What recomposition means for the death care industry

The death care industry attracted global headlines when the USA became the first place to legalize human recomposition, a sustainable way to expedite decomposing. Creating new opportunities for the industry to innovate and build off of.

USA takes the lead for sustainability

On May 21st (2019) Washington State became the first place in the world to legalize natural organic reduction via the process of human composting or recomposition, raising international awareness about the exciting innovations happening in the death care industry. 

Cremation and Burials have been the two main stables available to the public in the past. However, the death care industry is lucky to have new players entering the market and offering new solutions to help meet consumers wants and needs. 

Enter Recompose

In 2012 Recompose founder and CEO, Katrina Spade, was a recently graduated architect who had started toying with the idea about designing new sustainable spaces for the departed. When a friend told her about how large farm animals are decomposed. Lighting struck and an idea was born. 

Since then, Spade has become the godmother and force behind this emerging development in the processing of expediting the decomposition of human bodies. After 5 years of testing and going back and forth to the drawing board on the design of the space, Spade has made her dream of offering recomposition as new segment in the death care industry a reality, with the first of likely many legalizations of the process this year.

How does it Work

The body is placed in a, patent pending, vessel that is modular and reusable, that holds the additional organic matter needed for the process and also allows for a form of aeration, which replicates the wind in nature. The body is then placed with wood chips, alfalfa, and straw, and heated to 131 F (55 C), killing off any contagions so the resulting soil is safe to use. The overall process is designed to optimize heat loving thermophilic microbes and bacteria with their work, which requires oxygen, nitrogen, and carbon, to breakdown everything on a molecular level (including bones) into a usable soil.

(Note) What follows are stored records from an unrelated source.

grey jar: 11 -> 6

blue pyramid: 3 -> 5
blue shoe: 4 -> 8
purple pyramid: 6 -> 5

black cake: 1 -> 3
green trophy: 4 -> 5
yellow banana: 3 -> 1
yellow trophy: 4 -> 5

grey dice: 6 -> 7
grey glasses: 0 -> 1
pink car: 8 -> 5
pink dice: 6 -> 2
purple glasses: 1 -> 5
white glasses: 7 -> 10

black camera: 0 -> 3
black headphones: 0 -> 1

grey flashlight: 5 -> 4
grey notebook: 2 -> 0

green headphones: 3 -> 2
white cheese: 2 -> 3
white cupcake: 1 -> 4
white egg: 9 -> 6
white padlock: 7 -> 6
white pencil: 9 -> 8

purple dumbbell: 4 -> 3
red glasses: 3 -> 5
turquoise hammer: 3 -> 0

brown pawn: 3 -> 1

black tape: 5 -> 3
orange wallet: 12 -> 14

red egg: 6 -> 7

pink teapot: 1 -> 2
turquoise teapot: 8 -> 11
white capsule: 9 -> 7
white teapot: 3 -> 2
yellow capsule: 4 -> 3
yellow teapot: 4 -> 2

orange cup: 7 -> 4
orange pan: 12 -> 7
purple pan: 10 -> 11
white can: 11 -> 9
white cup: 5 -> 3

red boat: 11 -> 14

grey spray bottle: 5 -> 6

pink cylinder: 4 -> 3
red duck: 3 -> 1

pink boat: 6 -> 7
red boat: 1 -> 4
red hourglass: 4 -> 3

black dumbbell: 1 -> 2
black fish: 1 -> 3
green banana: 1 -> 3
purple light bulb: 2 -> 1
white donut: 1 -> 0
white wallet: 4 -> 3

The process takes around 30 days and should yield around 1 cubic yard of nutrient-rich soil, which is estimated to be around three to four wheelbarrows full of soil. Families are then free to take all of the soil, a portion of it, or to leave it completely. Any remaining soil will go to nourish conservation land in the Puget Sound region. 

The company estimates that a Recompose service which includes; transportation of the body (within the Seattle metropolitan area), filing of the death, the process of decomposition, and time in their communal space, for friends and family, should cost approximately $5,500 (4,997).

Sustainability is key

One of the main components behind decompositions legal and societal success is it ́s core of offering a sustainable alternative. It returns bodies quickly to a nature state in the least environmentally damaging way available today. Which is important for cities with declining availability in cemeteries as well as inline with today’s consumers desires. According to research conducted by CGS (November 2018), 68% of US internet users deemed product’s sustainability an important factor in making a purchase, which we know is carrying over into all purchases including end of life decisions. As recorded by Funeral and Memorial Information Council study in 2015 which found that 64% of 40+ year olds were interested in green funerals. 

Compared with the sustainability of cremation Recompose says it takes one-eighth the energy of cremation.

Choosing recomposition over cremation or a burial could save up a metric ton of carbon. Which is equal to the energy required to fully charge 467,545 phones. Or put into tangible terms by Recompose, if every Washington resident chose recomposition as their after-death preference, within 10 years, it would save the same amount of energy required to power 54,000 homes for a year. Of course, once participants come from out of the Washington area this counteracts the sustainability initiative.  

Potential Obstacles

With the first facility opening at the end of 2020-ish this new organization has the opportunity to make a great impact on the public, however it will take time before it can become legally available and accepted globally.

Not to bring up old dirt, but cremation is one of the oldest methods of disposing of the dead and it fell out of favor for centuries, in the west, only to come back as an available option in the late 1800’s and it still took another century after that to fall back into favor. 

So while recomposition is a basic and natural principle, as it took cremation generations to be accepted into the public it is likely that human composition will also need time to be implemented on a global scale as well. 

However, the world is more connected than ever and Katrina Spade from Repose raised $90,000 (81,843) on kickstarter, from international supporters for her cause and talks about how they have already received international inquiries, from around the English speaking world, to bring the process to their countries. But when you have the comparative news of Greece getting their first crematorium this year it is difficult to forecast what the rate of global expansion will be in today’s changing society. 

One of the big barriers that still has yet to be addressed is how to continue the memorialisation of the deceased. This is not only a religious issue, but likely to be a topic among potential recomposition future users. It will come down to how the spaces where the family is invited to be will look and feel and how not only Recompose, but other companies can build off this offering to make it in line with today’s customization desires.

Inspiring opportunities for the death care industry to embrace

Recompose has brought an exciting offering to the death care industry that can lend itself to an array of developments. They are open to working with funeral homes and it’s a new opportunity for experts who have been working within the two established formats of cremation and burials to innovate and find new ways to provide and support individuals and families in their time of need.